Quiz 3 Practice Test

Here are some practice questions to help you prepare for Quiz 3 (first attempt: Friday, May 8; retake: Friday, May 15). The first attempt will focus on these concepts using the job applications data set, while the retake will cover the same ideas using the criminal recidivism data set.

1) K Nearest Neighbors (5 points)

Explain what the K Nearest Neighbors model is and how it works.

Answer: KNN works by asking: for each observation, what are its \(k\) closest neighbors, and how are they labeled? For example, to find the KNN prediction for the application of a 30 year old white couple making 130K/year, KNN (with k = 5) finds the approval rate of the five applications closest to that couple’s application (5 other 30-ish white couples making around 130K/year).

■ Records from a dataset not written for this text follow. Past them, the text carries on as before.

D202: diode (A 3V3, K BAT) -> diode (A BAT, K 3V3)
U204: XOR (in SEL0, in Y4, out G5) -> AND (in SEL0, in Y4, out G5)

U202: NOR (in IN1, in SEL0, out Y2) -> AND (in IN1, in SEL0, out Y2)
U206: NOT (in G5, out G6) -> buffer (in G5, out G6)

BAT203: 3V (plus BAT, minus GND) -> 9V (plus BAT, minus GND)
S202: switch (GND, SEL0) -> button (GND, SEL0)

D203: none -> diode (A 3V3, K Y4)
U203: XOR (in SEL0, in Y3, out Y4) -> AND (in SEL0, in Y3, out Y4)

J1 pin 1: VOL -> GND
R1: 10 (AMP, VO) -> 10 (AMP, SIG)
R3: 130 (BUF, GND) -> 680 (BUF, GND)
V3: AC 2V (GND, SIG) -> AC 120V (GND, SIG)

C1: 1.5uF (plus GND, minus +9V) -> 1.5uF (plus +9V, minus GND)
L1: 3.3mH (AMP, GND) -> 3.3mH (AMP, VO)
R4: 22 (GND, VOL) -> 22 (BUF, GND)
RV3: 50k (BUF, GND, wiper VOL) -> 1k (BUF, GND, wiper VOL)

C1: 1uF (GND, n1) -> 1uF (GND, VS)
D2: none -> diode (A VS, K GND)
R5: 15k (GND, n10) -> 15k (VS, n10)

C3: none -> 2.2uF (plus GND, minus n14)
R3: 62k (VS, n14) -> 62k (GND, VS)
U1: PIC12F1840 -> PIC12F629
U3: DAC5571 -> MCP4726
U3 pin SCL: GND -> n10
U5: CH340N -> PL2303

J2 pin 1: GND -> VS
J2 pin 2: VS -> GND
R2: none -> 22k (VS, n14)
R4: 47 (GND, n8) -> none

Fill in the missing pieces to implement K Nearest Neighbors from scratch:

# We'll find the 5 nearest neighbors for each data point.
k <- 5

# Let's start with a simple model of approved ~ income. Grab the first observation's income (pull() takes a tibble variable and returns a vector):
i <- mortgage %>% 
  slice(1) %>% 
  pull(income)

# Find that person's k nearest neighbors:
mortgage %>% 
  select(income, approved) %>%
  ___(distance = abs(income - ___)) %>%
  slice_min(n = k, with_ties = T, order_by = distance) %>%
  ___(prediction = ___)

# The map() version to find the KNN prediction for each observation, and then visualize:
mortgage %>%
  slice_sample(n = 1000) %>% # limit to 1000 because KNN is expensive
  mutate(
    prediction = map(
      .x = income,
      .f = ~ mortgage %>% 
        ___(distance = abs(income - ___)) %>%
        slice_min(n = k, with_ties = T, order_by = distance) %>%
        ___(prediction = ___) %>%
        pull(prediction)
    ) %>% as_vector()
  ) %>% 
  ggplot(aes(x = income, y = approved)) +
  geom_jitter(alpha = 0.2, height = .025, width = 0, size = .5) +
  geom_point(aes(y = prediction), color = "red", alpha = 0.4) +
  labs(
    title = "KNN predictions using income",
    x = "Income",
    y = "Approved"
  )

When should you expect that KNN outperforms other models?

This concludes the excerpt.